Original article by Howard Levitt, published in the Financial Post, January 29, 2019.
It had always been legally acceptable, in the absence of a valid non-competition covenant, to take your talents across the street. Indeed, as long as you did not take confidential documents with you, you were free to — even rapaciously — compete. And without a valid non-solicitation clause, you could contact every client you had.
Many employees received their major break when they were recruited to a competitor and took their knowledge, skills and customer relationships with them.
But that may not now be permitted.
Shaver-Kudell Manufacturing (SK) is a small family-owned machine shop manufacturing metal sleeves to repair ball bearings in electric motors. It is one of three manufacturers that make this. It had 13 employees, five of whom were members of the Shaver family. Lucy Shaver was the sister of the founder, Neil, and was SK’s first employee. In her 23 years, she got to know its customers well.
About five months after leaving SK, after being laid off and deciding not to return, she, along with her husband, joined the newly formed Knight Manufacturing (KM) as a telemarketer and sales representative, immediately reconnecting with the customers with whom she had interacted for two decades. Many of them then transferred their business to her and her husband’s new employer. Lucy’s husband had operated an unrelated business from SK’s facility and was a trained machinist who learned its processes.
KM adopted the same manufacturing processes as SK in its competing shop. Indeed, the founder of KM set up business with Lucy’s husband and employed Lucy because their knowledge of SK’s manufacturing process would allow KM to operate successfully. The court therefore found that KM and its principals had committed a breach of confidence and misappropriated SK’s trade secrets. They had access to SK’s processes and secrets under the presumption that they would keep them confidential. That portion of Justice Robert Smith’s decision was unsurprising.
The more revelatory aspect of the case flowed from Lucy’s contacting of SK’s customers.
There was no evidence that she took any customer list. She did not need to. The court found that relying on her knowledge of the customers from 23 years of working with them was tantamount to taking a customer list.
All employees have a duty of confidentiality. More senior executives have an even greater fiduciary duty of the utmost good faith to their employers, even when departing.
Lucy was not a senior employee and was not a fiduciary. But she still had a duty not to use the confidential information of her former employer’s customers to solicit them, even without having purloined confidential documents and even in the absence of a non-solicitation clause. She knew the customers, they knew her by name and she knew the quantities that they ordered and their payment history as result of having performed SK’s accounts receivable work.
The court found that relying on her knowledge of the customers from 23 years of working with them was tantamount to taking a customer list.
In addition to KM recovering its damages, the defendants were required to reimburse it $390,000 for costs.

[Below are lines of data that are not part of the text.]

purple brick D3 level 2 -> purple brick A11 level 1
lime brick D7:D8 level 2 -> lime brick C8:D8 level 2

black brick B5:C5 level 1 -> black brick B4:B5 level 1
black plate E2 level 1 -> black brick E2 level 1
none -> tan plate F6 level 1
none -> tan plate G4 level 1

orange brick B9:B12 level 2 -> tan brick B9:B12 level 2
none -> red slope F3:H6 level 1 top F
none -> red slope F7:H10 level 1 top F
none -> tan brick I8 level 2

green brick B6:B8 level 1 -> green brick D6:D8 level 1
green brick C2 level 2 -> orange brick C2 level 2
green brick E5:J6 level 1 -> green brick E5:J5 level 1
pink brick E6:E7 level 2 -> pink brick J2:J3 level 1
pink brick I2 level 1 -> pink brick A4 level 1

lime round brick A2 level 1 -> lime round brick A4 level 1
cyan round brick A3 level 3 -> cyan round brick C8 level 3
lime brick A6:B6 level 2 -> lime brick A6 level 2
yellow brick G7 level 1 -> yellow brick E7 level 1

What lessons does this impart?
It will put a chill on employees who leave one employer to join a competitor. They must be wary of using their personal relationships with customers gained from the previous employer to solicit on behalf of the new one.
It is always useful for employers to have their employees sign non-solicitation covenants. But this decision suggests that, even if they do not, they may not be without a remedy.
This will doubtless cause employers to think twice before hiring new sales employees and concomitantly, will render Canadian sales employees much less marketable than they have heretofore been.
It will surely lead to a rash of new lawsuits.